Шапарь повернулся на каблуках и зашагал к выходу.

— Стой! — крикнул Свиридов.

Шапарь остановился и повернулся к начальнику.

— Ты мне веришь? — спросил Свиридов, глядя Шапарю в глаза.

— Верю, — ответил тот. — А чего верю?

— Того, — тихо сказал Свиридов.

— Ага, — также тихо ответил Шапарь.

Глава 12
Объяснение

Что-то нашло на дядю Кешу, так иногда с ним бывает. Какой-то кураж нехороший, что ли. В Доме офицеров сел с ним играть в шахматы какой-то пузатый полковник, чемпион своего полка. Собрались зрители. В первой партии, играя белыми, полковник снисходительно дал дяде Кеше фору в слона. И полковник выиграл. В следующей партии, которую дядя Кеша играл белыми, уже дядя Кеша настоял, чтобы дать полковнику фору в слона. Полковник сначала вальяжно отказывался, потом согласился. И дядя Кеша, играя без слона, выиграл. Любители шахмат, наблюдавшие за игрой, в недоумении переглядывались. Следующую партию без слона играл полковник, и выигрыш остался за ним. И так далее, несколько раз. В конце концов полковник стал пунцовым, как вареный рак, и, беспомощно пожимая плечами, обратился к зрителям:

— Что происходит? Каждый раз выигрывает тот, кто играет без белого слона! Я ничего не понимаю… Какая-то мистика…

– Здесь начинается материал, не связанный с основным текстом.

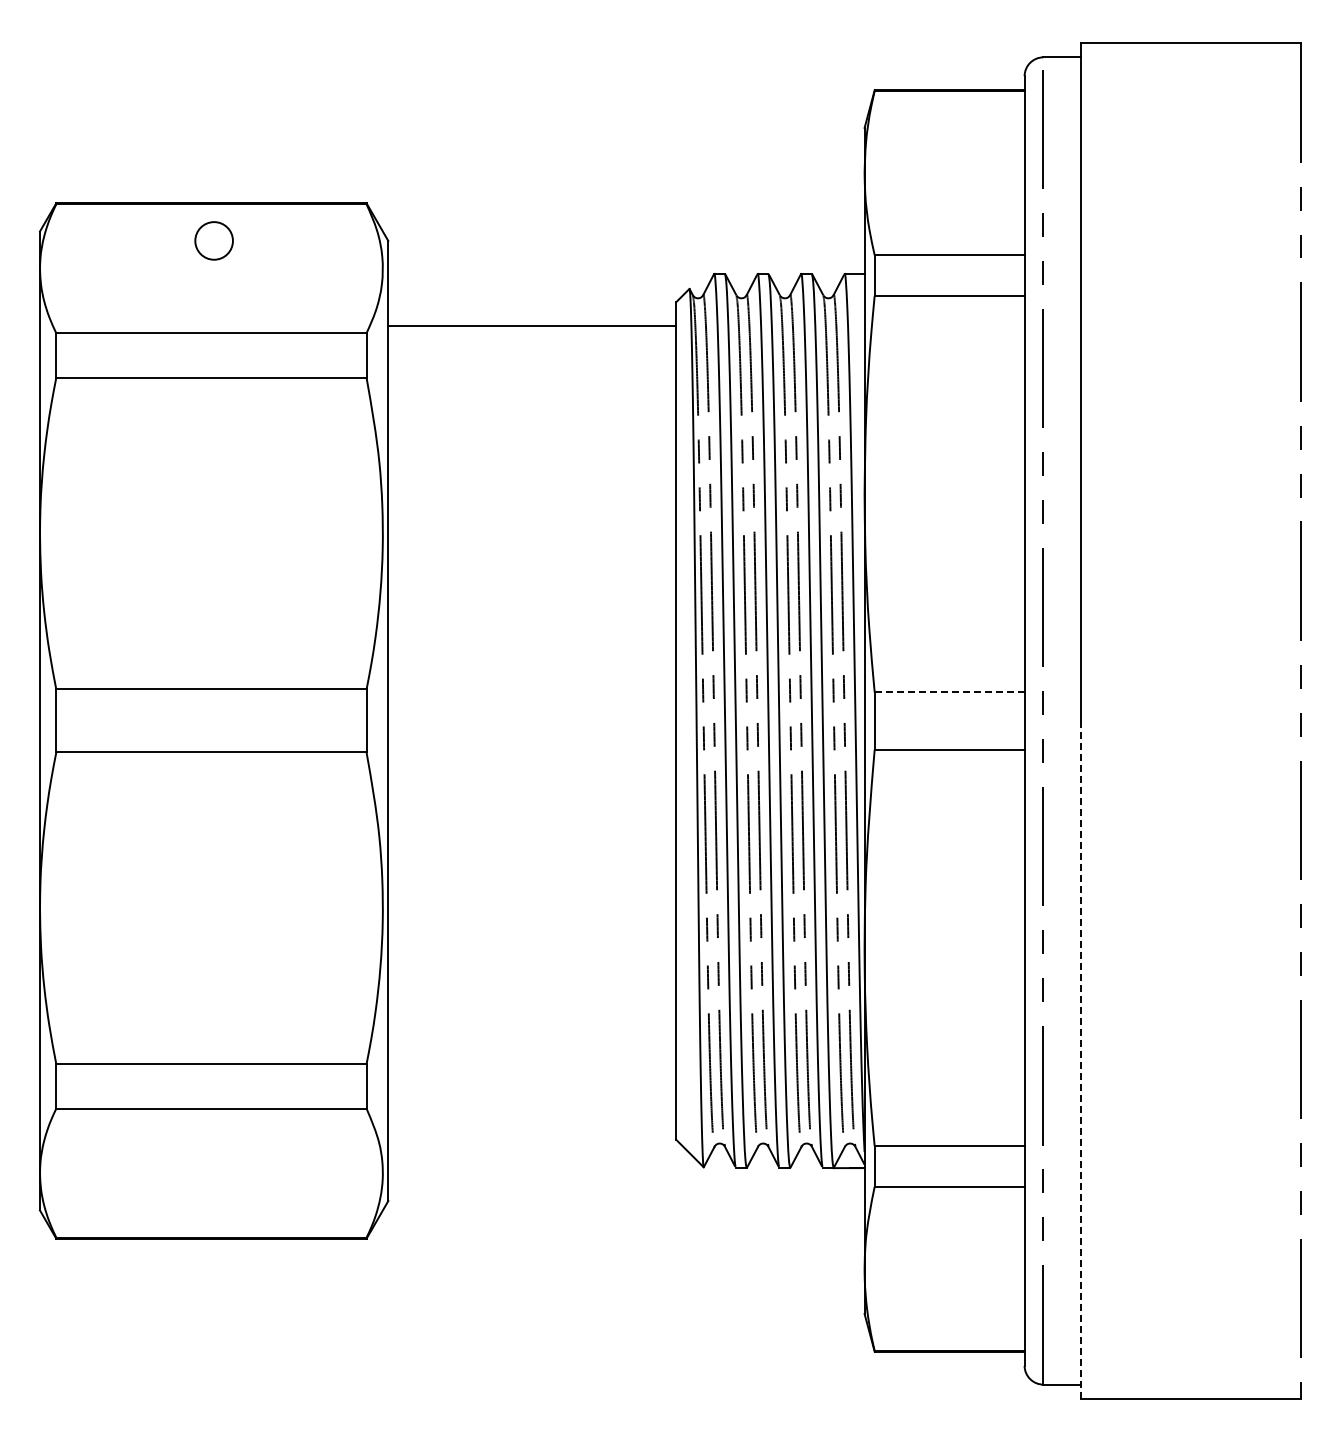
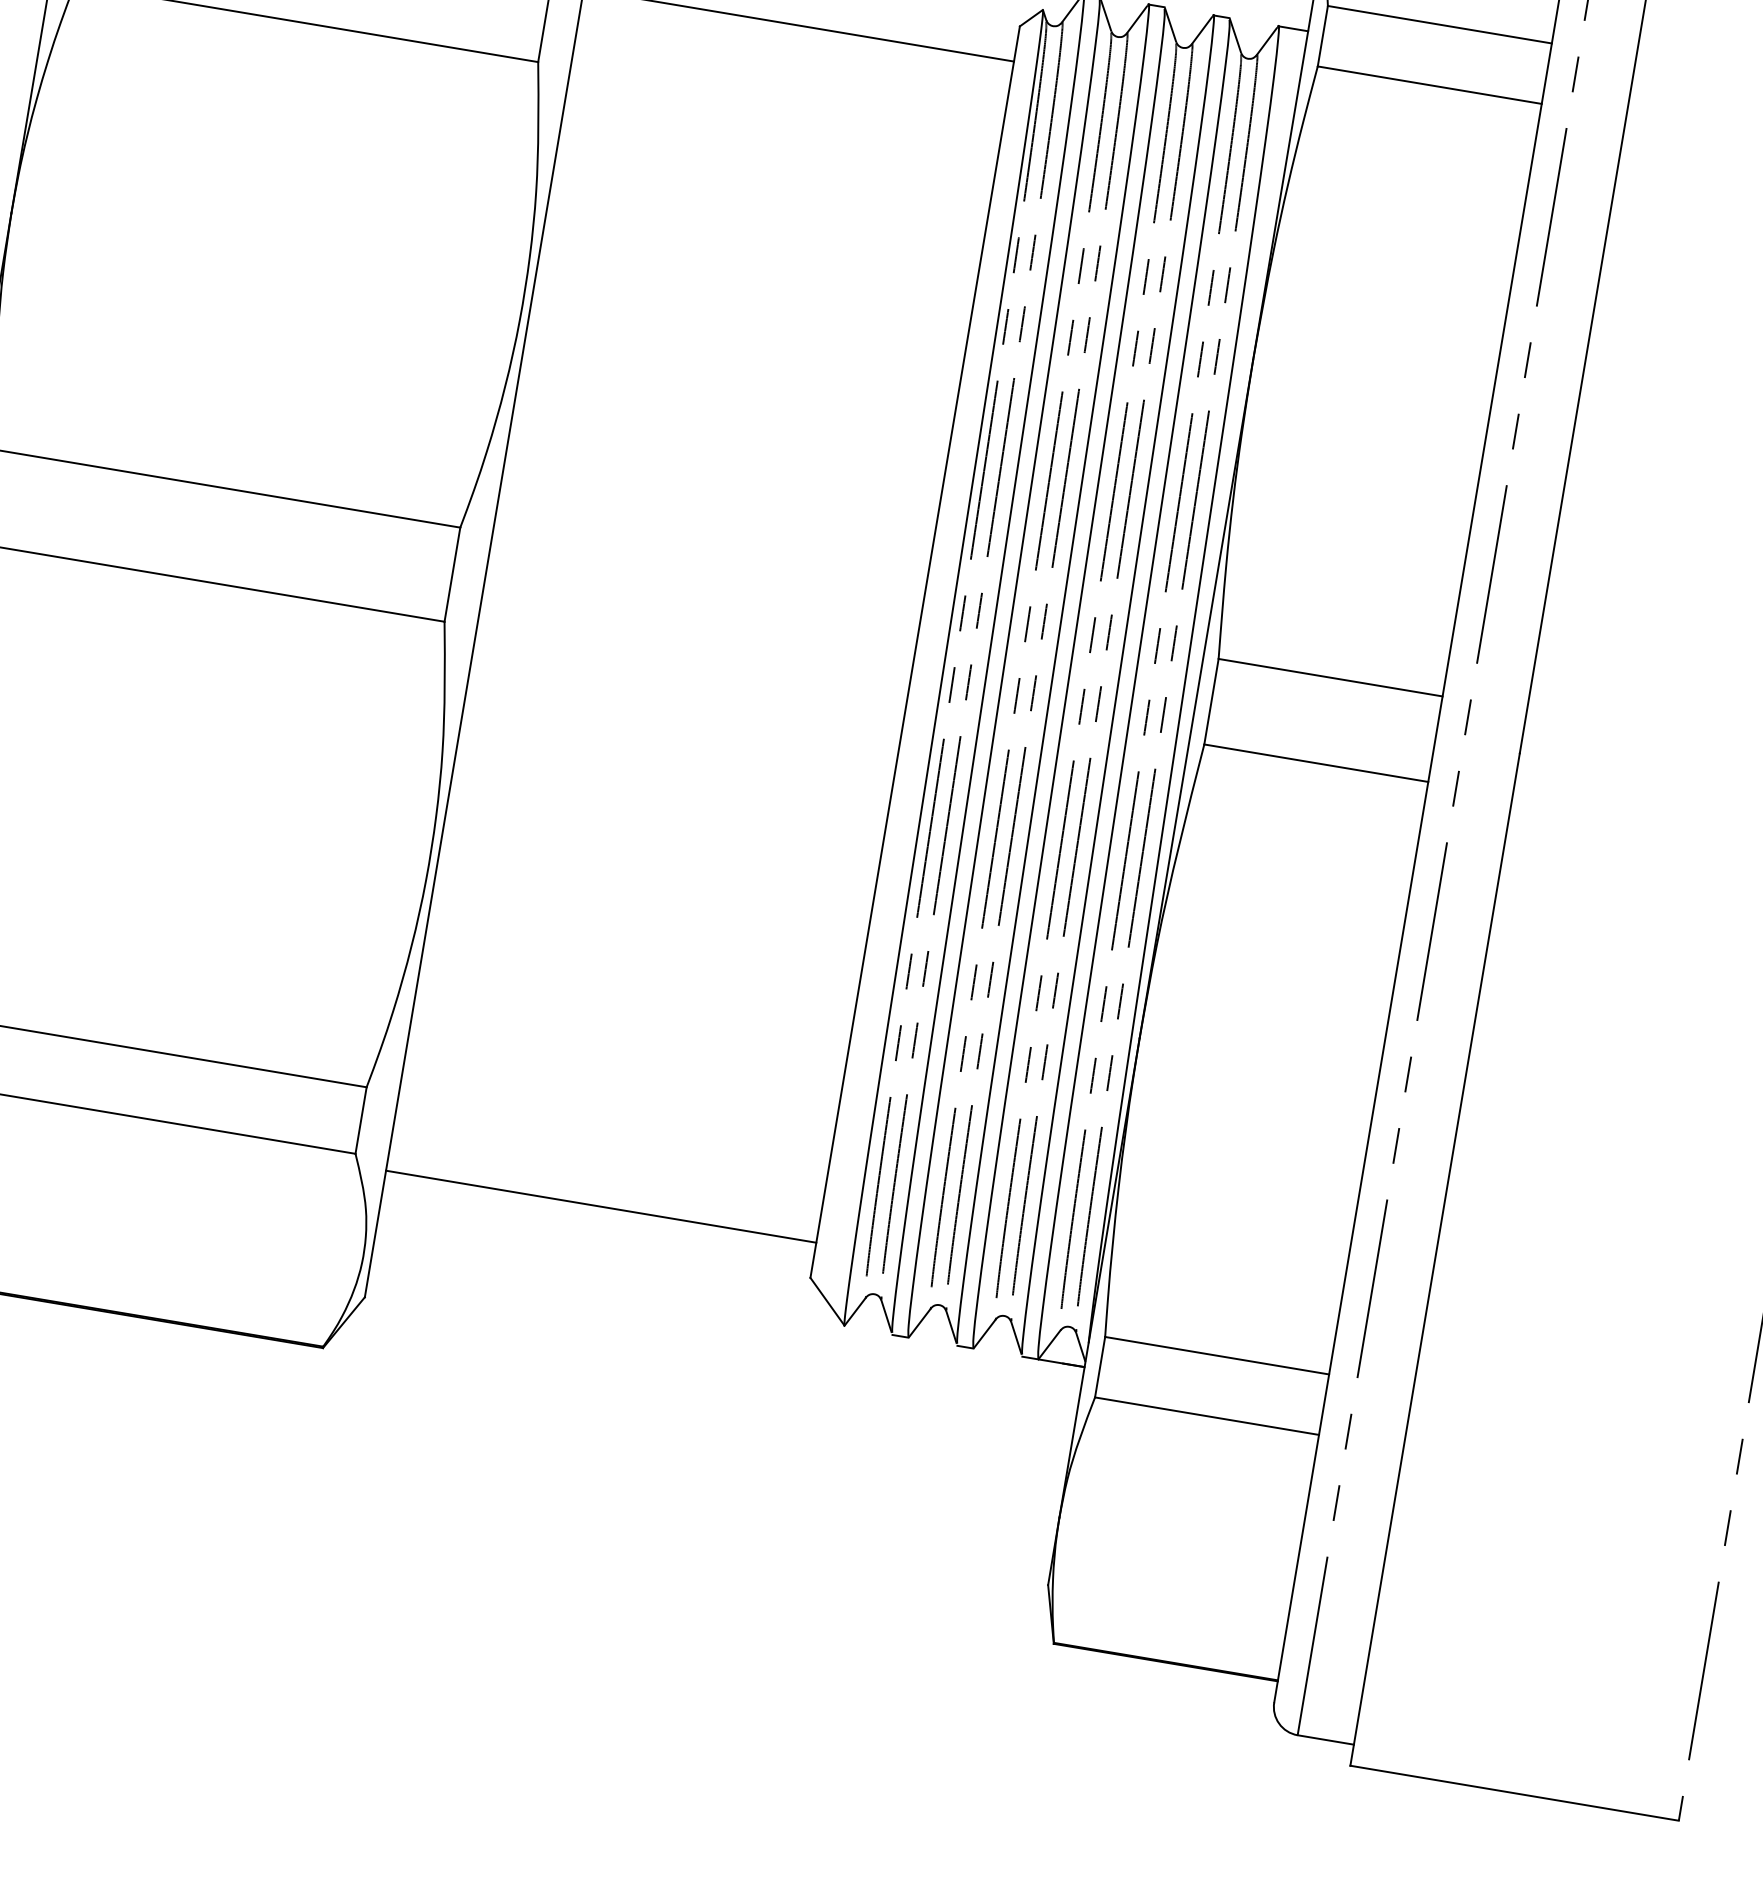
line: (949, 692) -> (1330, 677), dashed -> solid
line: (1081, 1059) -> (1435, 1259), dashed -> solid
line: (532, 1116) -> (601, 1206), added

Дядя Кеша робко улыбнулся и сказал:

— Понимаете, я вам сейчас все объясню. Дело в том, что, по-моему, этот слон только мешает на доске другим фигурам.

В конце концов до пузатого чемпиона полка дошло, что над ним издеваются, и именно с того дня поползли слухи, что дядя Кеша — замаскированный гросс.

А какой он гросс? Вот Филидор, который приобщил его к шахматам на зоне, был настоящий мастер спорта. Хотя от мастера спорта до гросса — как до луны, гроссы — товар штучный. Филидор дал ему учебник с дебютами и этюдами. Ну и обучил разным хитростям. В конце своего срока сказал, что дядя Кеша играет на уровне первого разряда. Эту хохму с форой в белого слона ему тоже рассказал Филидор. Был такой великий гросс — Александр Алехин. Чемпион мира, который сбросил с шахматного Олимпа непобедимого Касабланку. Что-то там у него с алкоголем были проблемы, с английской женой-аристократкой, с деньгами. Так этот Алехин развлекался так с этой хохмой в парижских шахматных кафе.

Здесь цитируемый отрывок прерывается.